Historically, PV is thought to result from antibody-mediated acantholysis leading to suprabasal blistering. According to the compensation hypothesis, IgG serum autoantibodies are directed against desmogleins (Dsg) 1 and 3, members of the cadherin family of molecules that are present in desmosomes and are normally responsible for maintaining the structural integrity of stratified squamous epithelium. In normal mucosa and skin, these are expressed throughout the thickness of the epithelium with a predominance of Dsg3 in oral mucosa. This differential expression profile of autoantibodies significantly corresponds to the patient’s clinical presentation and extent of mucous membrane and cutaneous involvement. Hence, patients with oral mucosal involvement have chiefly anti-Dsg3 autoantibodies that lead to defective cell adhesion and acantholysis.
Nowadays, it is thought that the pathogenesis of PV is more complex, with factors other than autoantibodies against Dsg1 and Dsg3 contributing to the development of disease. Studies on mechanistic pathways of Dsg antibody generation have led to the identification of a synergistic model formed from a trifecta of autoantibody-guided steric hindrance of Dsg-mediated adhesion, altered desmosome assembly, and altered signaling pathways.
Clinical Presentation
The lesions in PV typically present in a mucocutaneous fashion with extremely rare cases involving only the skin. The oral mucosal lesions are usually the first to appear, followed by mucosal lesions in other sites, such as the larynx, esophagus, conjunctiva, nose, anus and genitals, or the skin. Cutaneous lesions present as flaccid bullae and erosions, commonly presenting on the head, trunk, and groin.

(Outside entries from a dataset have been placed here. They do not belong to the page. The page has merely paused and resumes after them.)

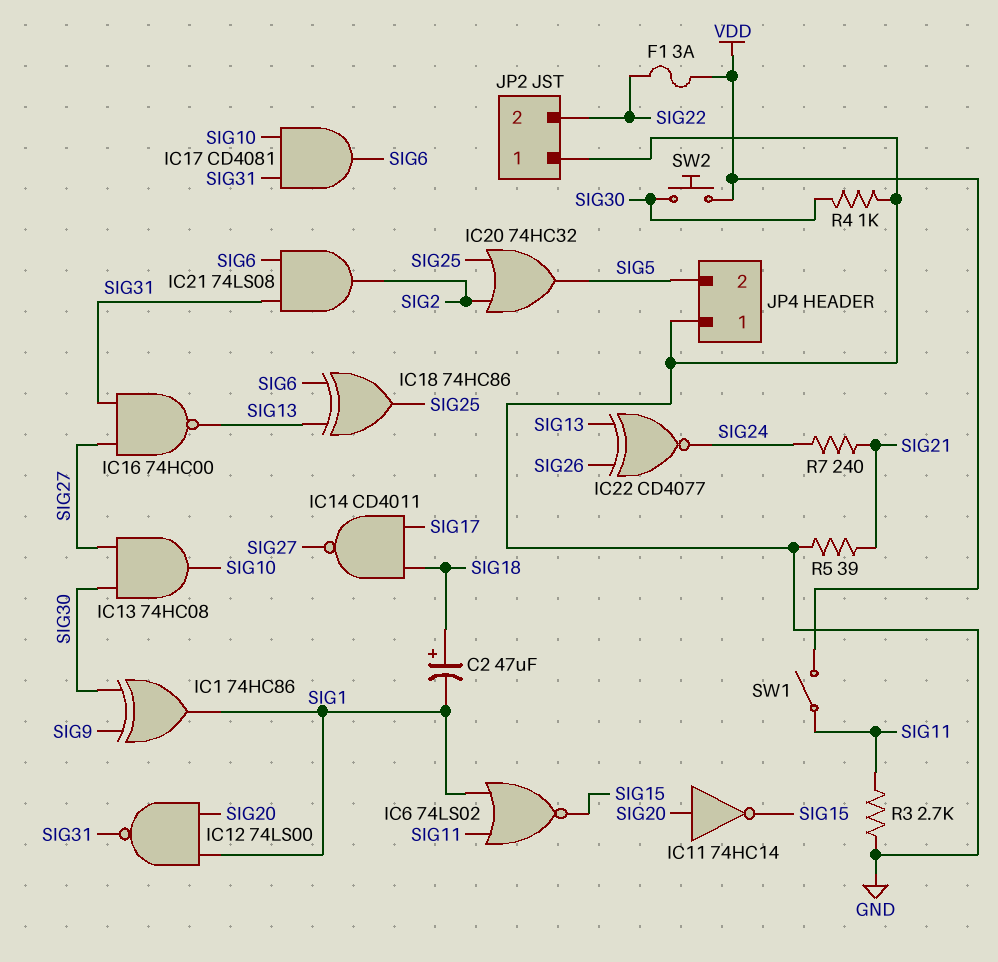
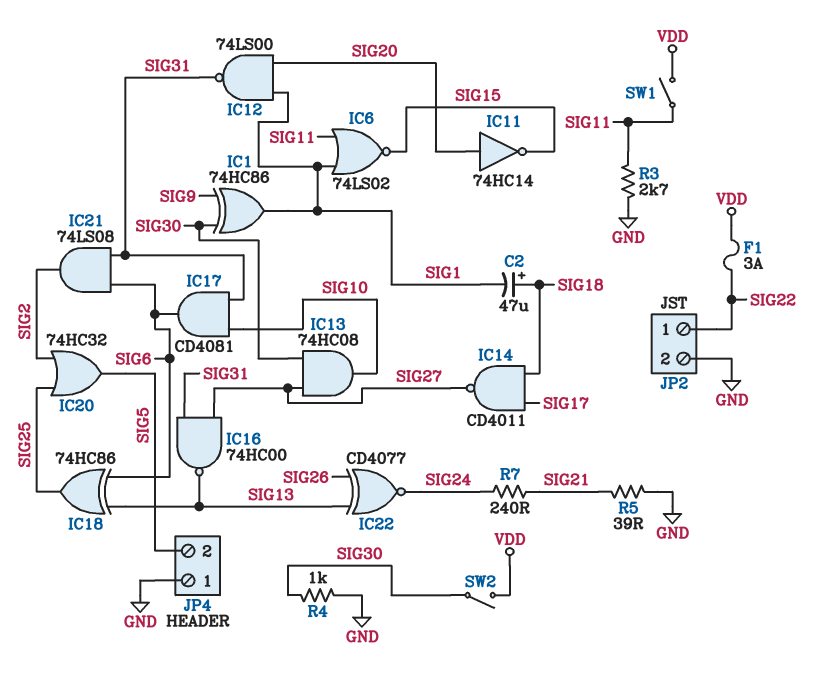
JP2 pin 1: GND -> SIG22
JP2 pin 2: SIG22 -> GND
SW2: button (SIG30, VDD) -> switch (SIG30, VDD)

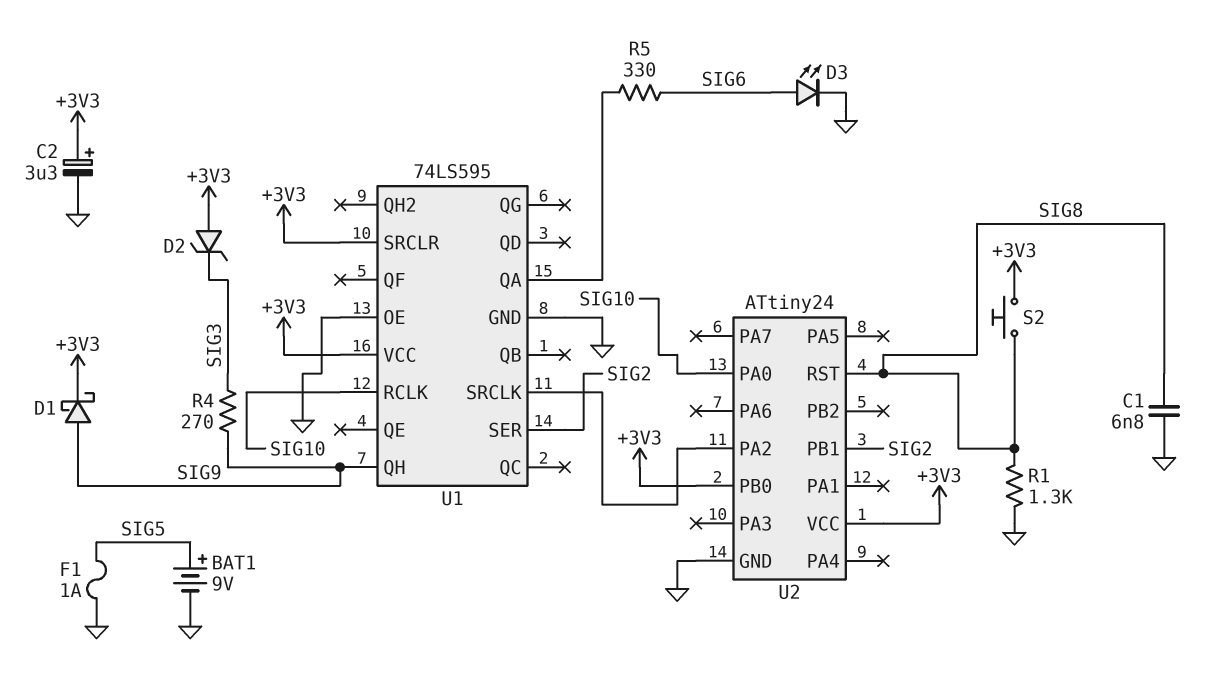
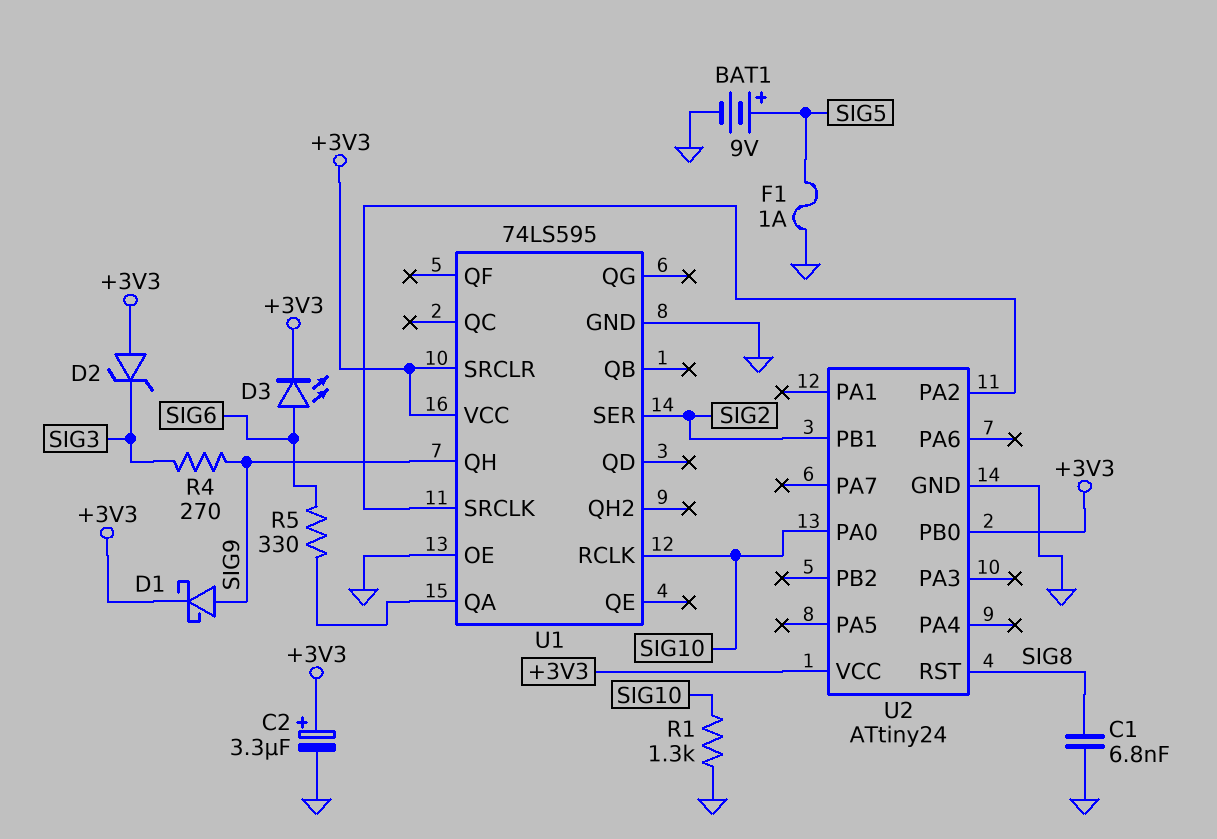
D3: LED (A SIG6, K GND) -> LED (A SIG6, K +3V3)
R1: 1.3k (GND, SIG8) -> 1.3k (GND, SIG10)
S2: button (+3V3, SIG8) -> none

Exclusive oral mucosal involvement is estimated to occur in 50% of cases, consisting of flaccid blisters, painful erosions, and superficial ulcers ( Fig. 4 ). A recent study of 31 cases of PV revealed that nongingival lesions were present more frequently (55% of cases) and desquamative gingivitis was noted in less than a third of the cases. These data are consistent with previous reports of site-specific oral mucosal involvement of PV.